Page, M. J., Shamseer, L., Altman, D. G., Tetzlaff, J., Sampson, M., Tricco, A. C.,…Moher, D. (2016). Epidemiology and Reporting Characteristics of Systematic Reviews of Biomedical Research: A Cross-Sectional Study. PLoS Medicine, 13(5), e1002028. doi:10.1371/journal.pmed.1002028
Reviews the quality of a random sample of 300 systematic reviews (SRs) published in 2014, and compares the results with those of a 2004 sample. Finds that a study risk of bias/quality assessment was performed in 70% but was rarely incorporated into the analysis (16%). Few SRs (7%) searched for unpublished studies, and the risk of publication bias was considered in less than 50%. Reporting quality is judged highly variable, with Cochrane SRs having more complete reporting.
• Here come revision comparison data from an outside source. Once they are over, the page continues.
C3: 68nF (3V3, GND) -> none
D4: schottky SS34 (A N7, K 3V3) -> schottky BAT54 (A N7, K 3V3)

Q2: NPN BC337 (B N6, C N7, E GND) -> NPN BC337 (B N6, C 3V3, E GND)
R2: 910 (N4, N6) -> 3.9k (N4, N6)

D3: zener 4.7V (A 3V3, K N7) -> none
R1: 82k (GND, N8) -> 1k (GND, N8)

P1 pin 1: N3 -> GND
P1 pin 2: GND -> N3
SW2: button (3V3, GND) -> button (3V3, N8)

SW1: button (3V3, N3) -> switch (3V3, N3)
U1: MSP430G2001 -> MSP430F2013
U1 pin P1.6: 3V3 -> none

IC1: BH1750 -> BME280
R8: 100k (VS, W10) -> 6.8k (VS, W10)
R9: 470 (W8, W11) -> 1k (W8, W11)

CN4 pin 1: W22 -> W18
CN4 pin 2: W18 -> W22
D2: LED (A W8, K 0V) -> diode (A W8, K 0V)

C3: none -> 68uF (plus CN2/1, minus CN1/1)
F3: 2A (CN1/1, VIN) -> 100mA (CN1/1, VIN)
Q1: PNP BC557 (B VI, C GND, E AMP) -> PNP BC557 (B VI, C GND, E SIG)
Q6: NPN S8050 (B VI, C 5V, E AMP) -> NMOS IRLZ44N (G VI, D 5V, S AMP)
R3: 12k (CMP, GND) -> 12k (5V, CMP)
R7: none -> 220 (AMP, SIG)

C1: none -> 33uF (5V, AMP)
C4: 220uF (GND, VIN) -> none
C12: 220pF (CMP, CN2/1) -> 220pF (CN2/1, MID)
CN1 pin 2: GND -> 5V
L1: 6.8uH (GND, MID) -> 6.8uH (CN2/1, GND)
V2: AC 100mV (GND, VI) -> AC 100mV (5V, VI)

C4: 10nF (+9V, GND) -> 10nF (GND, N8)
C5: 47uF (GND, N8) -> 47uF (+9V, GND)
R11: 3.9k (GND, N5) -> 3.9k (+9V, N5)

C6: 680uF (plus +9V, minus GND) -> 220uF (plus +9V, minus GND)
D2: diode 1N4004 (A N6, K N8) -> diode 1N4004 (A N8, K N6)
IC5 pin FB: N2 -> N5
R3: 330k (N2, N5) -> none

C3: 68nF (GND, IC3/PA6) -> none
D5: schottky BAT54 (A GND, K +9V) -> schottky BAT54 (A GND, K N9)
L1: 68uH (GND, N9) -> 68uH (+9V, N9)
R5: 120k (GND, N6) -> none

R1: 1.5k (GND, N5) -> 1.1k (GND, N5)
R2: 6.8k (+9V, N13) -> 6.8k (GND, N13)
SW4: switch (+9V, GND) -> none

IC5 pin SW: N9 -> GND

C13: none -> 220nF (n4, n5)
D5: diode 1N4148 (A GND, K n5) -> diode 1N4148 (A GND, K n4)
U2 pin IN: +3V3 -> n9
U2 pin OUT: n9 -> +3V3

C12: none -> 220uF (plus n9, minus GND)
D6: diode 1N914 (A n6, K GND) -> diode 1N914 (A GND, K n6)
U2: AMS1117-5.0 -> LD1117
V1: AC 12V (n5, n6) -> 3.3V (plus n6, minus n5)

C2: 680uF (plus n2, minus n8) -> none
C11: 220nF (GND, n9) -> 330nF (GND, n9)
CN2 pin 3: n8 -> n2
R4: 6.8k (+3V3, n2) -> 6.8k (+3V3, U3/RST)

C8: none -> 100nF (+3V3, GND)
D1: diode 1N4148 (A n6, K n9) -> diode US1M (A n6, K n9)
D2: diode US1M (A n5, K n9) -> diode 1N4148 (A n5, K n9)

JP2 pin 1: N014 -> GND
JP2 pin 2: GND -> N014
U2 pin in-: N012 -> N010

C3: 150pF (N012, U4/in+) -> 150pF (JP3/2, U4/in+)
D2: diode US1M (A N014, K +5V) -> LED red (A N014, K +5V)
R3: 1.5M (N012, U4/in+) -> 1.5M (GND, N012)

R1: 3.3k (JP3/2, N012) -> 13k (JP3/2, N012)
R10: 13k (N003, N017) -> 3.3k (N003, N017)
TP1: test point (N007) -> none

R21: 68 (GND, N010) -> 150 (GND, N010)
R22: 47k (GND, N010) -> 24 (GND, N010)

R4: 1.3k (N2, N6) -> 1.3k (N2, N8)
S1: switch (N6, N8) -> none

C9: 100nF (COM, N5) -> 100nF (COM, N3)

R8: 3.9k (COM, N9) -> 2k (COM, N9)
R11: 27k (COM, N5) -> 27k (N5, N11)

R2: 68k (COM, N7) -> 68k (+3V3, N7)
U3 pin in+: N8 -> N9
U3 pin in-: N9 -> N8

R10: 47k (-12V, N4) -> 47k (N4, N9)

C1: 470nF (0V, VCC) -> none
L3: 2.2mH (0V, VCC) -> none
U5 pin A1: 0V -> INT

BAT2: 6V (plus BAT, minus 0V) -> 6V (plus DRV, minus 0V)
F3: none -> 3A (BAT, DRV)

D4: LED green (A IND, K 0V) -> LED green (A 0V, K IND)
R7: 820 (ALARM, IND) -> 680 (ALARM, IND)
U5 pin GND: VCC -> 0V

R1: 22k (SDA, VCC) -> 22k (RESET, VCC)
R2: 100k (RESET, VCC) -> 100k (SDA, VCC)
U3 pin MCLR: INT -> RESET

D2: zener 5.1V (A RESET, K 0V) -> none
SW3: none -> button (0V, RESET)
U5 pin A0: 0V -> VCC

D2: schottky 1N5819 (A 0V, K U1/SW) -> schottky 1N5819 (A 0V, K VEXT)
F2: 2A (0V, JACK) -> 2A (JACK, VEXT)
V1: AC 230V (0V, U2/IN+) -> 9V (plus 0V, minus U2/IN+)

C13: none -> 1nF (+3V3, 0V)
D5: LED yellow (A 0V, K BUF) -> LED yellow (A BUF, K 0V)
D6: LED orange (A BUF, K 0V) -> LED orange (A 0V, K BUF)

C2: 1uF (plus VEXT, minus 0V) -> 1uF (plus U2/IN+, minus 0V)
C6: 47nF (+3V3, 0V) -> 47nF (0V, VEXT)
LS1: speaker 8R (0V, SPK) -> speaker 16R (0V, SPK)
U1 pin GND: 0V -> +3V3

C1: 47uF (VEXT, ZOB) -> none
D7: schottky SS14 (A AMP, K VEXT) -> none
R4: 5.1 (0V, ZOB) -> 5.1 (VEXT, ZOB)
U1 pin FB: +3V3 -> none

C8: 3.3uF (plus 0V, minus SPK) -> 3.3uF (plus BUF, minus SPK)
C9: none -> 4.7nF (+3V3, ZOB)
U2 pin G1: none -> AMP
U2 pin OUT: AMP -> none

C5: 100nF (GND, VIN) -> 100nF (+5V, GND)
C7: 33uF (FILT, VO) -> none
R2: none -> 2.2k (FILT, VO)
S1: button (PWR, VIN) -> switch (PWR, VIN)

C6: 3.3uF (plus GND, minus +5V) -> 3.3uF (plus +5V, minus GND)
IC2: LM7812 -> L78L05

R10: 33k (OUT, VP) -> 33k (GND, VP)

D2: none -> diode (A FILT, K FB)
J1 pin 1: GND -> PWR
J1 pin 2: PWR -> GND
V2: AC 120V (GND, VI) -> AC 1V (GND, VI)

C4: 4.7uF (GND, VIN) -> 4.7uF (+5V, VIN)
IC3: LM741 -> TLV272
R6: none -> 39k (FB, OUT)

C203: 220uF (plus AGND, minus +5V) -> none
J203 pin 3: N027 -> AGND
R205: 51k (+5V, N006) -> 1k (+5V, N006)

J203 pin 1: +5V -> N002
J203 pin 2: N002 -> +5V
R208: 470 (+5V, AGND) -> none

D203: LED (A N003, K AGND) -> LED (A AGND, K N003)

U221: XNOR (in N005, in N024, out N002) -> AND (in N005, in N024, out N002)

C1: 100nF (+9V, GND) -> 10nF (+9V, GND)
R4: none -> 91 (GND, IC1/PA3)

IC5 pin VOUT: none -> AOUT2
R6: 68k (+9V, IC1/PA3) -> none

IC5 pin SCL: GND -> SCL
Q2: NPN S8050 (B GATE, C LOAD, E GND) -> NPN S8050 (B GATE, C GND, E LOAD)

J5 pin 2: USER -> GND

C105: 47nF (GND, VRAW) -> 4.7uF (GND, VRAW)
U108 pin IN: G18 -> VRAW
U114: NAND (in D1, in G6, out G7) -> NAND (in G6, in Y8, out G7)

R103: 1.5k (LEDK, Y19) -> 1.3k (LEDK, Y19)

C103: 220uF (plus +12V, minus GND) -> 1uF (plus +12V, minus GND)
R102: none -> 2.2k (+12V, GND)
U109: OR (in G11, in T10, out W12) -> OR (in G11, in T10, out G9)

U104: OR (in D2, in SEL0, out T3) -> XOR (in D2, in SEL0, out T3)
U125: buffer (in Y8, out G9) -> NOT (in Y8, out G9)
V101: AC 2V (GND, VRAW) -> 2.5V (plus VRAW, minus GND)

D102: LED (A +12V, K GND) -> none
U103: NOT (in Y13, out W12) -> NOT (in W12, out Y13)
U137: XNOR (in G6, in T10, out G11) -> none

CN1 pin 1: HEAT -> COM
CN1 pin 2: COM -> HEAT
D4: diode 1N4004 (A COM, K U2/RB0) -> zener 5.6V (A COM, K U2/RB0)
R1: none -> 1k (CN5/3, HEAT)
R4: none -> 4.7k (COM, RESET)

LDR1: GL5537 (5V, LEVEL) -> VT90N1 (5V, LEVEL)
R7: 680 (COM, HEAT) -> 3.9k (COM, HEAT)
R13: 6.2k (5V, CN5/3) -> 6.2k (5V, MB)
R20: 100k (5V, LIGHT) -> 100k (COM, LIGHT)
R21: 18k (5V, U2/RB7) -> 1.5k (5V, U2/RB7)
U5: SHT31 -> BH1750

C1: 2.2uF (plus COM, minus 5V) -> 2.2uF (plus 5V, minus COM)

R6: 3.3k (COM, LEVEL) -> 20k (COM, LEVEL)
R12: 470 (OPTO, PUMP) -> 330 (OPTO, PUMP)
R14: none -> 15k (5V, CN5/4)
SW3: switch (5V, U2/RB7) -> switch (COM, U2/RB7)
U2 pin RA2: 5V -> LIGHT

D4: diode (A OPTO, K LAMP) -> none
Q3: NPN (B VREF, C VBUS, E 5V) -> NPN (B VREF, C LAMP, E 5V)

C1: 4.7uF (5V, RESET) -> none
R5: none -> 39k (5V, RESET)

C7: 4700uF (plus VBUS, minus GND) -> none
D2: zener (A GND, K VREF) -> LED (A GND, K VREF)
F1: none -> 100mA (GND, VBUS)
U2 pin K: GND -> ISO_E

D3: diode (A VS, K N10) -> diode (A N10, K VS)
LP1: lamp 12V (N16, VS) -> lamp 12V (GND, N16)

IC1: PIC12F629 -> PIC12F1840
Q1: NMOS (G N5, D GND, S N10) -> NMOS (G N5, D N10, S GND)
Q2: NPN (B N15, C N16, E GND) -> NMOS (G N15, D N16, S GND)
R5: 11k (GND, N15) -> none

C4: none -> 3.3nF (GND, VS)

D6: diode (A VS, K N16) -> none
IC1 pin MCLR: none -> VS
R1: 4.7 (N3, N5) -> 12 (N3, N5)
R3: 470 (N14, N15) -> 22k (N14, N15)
Concludes that reporting has generally improved since 2004, but remains suboptimal for many characteristics.
Paynter, R., Banez, L. L., Berliner, E., Erinoff, E., Lege-Matsuura, J., Potter, S., & Uhl, S. (2016). EPC Methods: An Exploration of the Use of Text-Mining Software in Systematic Reviews. Rockville (MD): Agency for Healthcare Research and Quality (US); Report No.: 16-EHC023-EF. doi:NBK362044
Summarizes research (122 articles) on the use of text-mining tools within the systematic review context, and reports on telephone interviews with Key Informants in this area. Provides a list of 121 text-mining tools in use or proposed for systematic review methods and evaluates the tools using an informal descriptive appraisal tool. Concludes that a number outstanding questions remain for future empirical research to address regarding the reliability and validity of using this technology across a variety of review processes and whether these generalize across the scope of review topics.
Tricco, A. C., Antony, J., Soobiah, C., Kastner, M., Cogo, E., MacDonald, H.,…Straus, S. E. (2016). Knowledge synthesis methods for generating or refining theory: a scoping review reveals that little guidance is available. Journal of Clinical Epidemiology, 73, 36-42. doi:10.1016/j.jclinepi.2015.11.021
Based on 287 papers, describes and compares 9 emerging knowledge synthesis methods (concept synthesis, critical interpretive synthesis, integrative review, meta-ethnography, meta-interpretation, meta-study, meta-synthesis, narrative synthesis, and realist review) for generating and refining theory, in terms of expertise required, similarities, differences, strengths, limitations, and steps involved in using the method. Concludes that in this literature guidance for conducting the steps was often vague and sometimes absent, and that further work is needed on operationalizing these methods.
Tricco, A. C., Soobiah, C., Antony, J., Cogo, E., MacDonald, H., Lillie, E.,…Kastner, M. (2016). A scoping review identifies multiple emerging knowledge synthesis methods, but few studies operationalize the method. Journal of Clinical Epidemiology, 73, 19-28. doi:10.1016/j.jclinepi.2015.08.030
Reports on 25 knowledge synthesis methods described or used in 66 methodological articles, mostly published after 2005, and typically used in the fields of nursing, health care science and services, and health policy. Concludes that there is a lack of guidance on how to select a knowledge synthesis method.